I'm glad my instructions helped (or maybe ... led you to different problems)
Locales are a foreign topic to me (sorry - bad pun!) as I'm in en-GB and everything just works.
First, remember that locales are not just about 'short date format' - they also control for example the decimal and thousands separators (dot or comma), currency symbol, paper size etc so don't forget that ! Type 'locale' at the Pi prompt to see a list of what gets set.
Second, establish what locale has been used for your historical data in Cumulus 1.9.4. Then will need to try replicate that in CumulusMX.
You have said you are looking for DD/MM/YYYY. But that is strictly incorrect as dd and yyyy should not be capitalised. MM is capitalised to distinguish from minutes (mm). So I think you are looking for dd/MM/yyyy, which means use 2-digit date / 2-digit month / 4-digit year with / as separator. If your old data contains single-digit day and month (1st March comes out as 1/3/2019 rather than 01/03/2019) then you are looking for d/M/yyyy instead of dd/MM/yyyy. The standard US format (which is inherited by many in Canada) uses single-digits with dot-separator ie d.M.yyyy rather than dd.MM.yyyy. For a full list of possible date and time code elements, see
I also saw a note that the en-CA (English Canadian) specification was changed in recent years: "Windows 7 has en-CA short date format configured by default as dd/MM/yyyy, but it changes to yyyy-MM-dd in Windows 8/10. This can cause all kinds of problems in web application pools that handle international languages that are not congruent" though it may be the '.net' version rather than the Windows version. Help! Maybe your data is in the previous en-CA format dd/MM/yyyy, but requesting en-CA on RPi gives & expects yyyy-MM-dd ??? That seems to match with your comment.
If your old data has dd/MM/yyyy and has dot as the decimal separator, can you just leave the RPi in en-GB? Or am I being simplistic?
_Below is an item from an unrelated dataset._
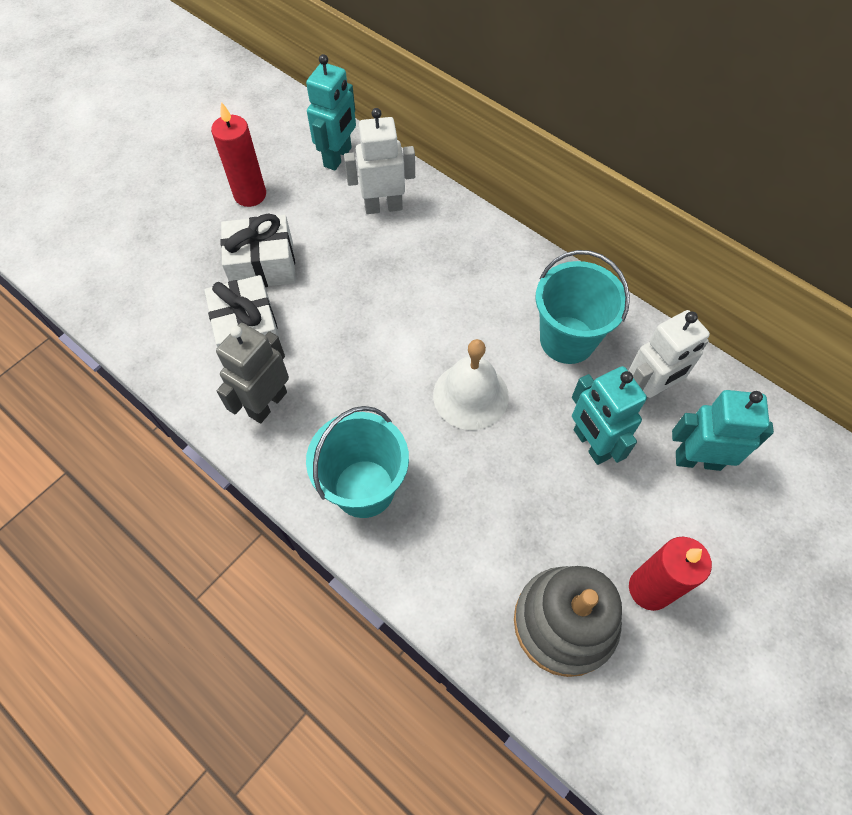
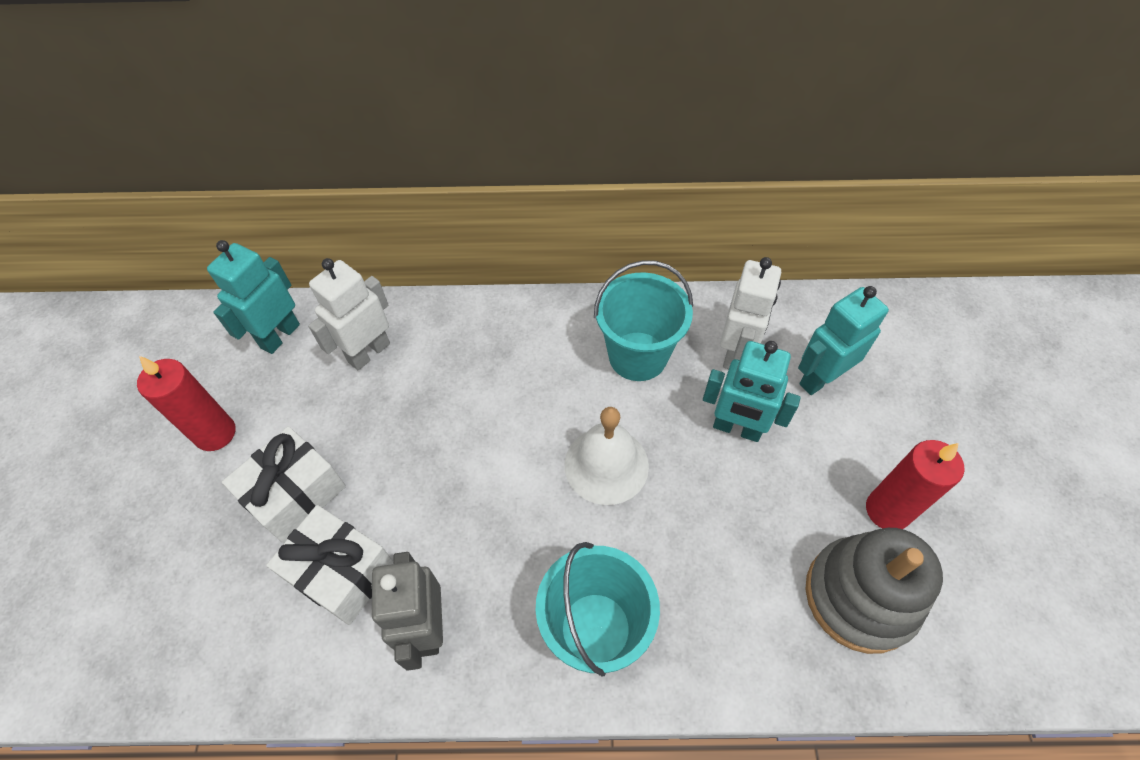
camera: 40 degrees left, 5 degrees down
(338, 157) = (280, 336): turquoise robot -> turquoise robot turned 135 degrees counterclockwise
My today.ini displays date in the format for my locale, followed by the standard ISO format (not based on locale):
and a short extract of May16log.txt shows my date and time formats, use of comma as decimal separator and no thousands separator.
Code: Select all
01/05/16,00:00,5.6,99,5.5,0.0,0.0,0,0.0,0.0,1021.6,1105.8,22.2,36,0.0,5.6,5.6,0.0,0,0.00,0.00,4.6,0,0.0,0,0.0,0.0
01/05/16,00:10,5.6,99,5.5,0.1,0.7,45,0.0,0.3,1021.5,1106.1,22.2,36,0.0,5.6,5.6,0.0,0,0.00,0.00,4.6,0,0.0,0,0.0,0.3
01/05/16,00:20,5.5,99,5.4,0.0,0.0,0,0.0,0.3,1021.7,1106.1,22.2,36,0.0,5.5,5.5,0.0,0,0.00,0.00,4.4,0,0.0,0,0.0,0.3
01/05/16,00:30,5.5,99,5.4,1.0,2.2,310,0.0,0.3,1021.6,1106.1,22.2,36,1.6,5.5,5.5,0.0,0,0.00,0.00,4.1,0,0.0,315,0.0,0.3
01/05/16,00:40,5.5,99,5.4,0.9,2.2,312,3.6,0.6,1021.5,1106.4,22.2,36,0.0,5.5,5.5,0.0,0,0.00,0.00,4.2,0,0.0,0,0.0,0.6
01/05/16,00:50,5.5,99,5.4,0.0,0.7,315,0.0,0.6,1021.5,1106.4,22.2,36,0.0,5.5,5.5,0.0,0,0.00,0.00,4.4,0,0.0,0,0.0,0.6
01/05/16,01:00,5.4,99,5.3,0.0,0.0,0,0.0,0.6,1021.5,1106.4,22.2,36,0.0,5.4,5.4,0.0,0,0.00,0.00,4.3,0,0.0,0,0.0,0.6
01/05/16,01:10,5.3,99,5.2,0.0,0.0,0,3.6,0.9,1021.6,1106.7,22.2,36,0.0,5.3,5.3,0.0,0,0.00,0.00,4.2,0,0.0,0,0.0,0.9
01/05/16,01:20,5.3,99,5.2,0.0,0.0,0,0.0,0.9,1021.6,1106.7,22.2,36,0.0,5.3,5.3,0.0,0,0.00,0.00,4.2,0,0.0,0,0.0,0.9
If your look like this, locale en-GB may be for you.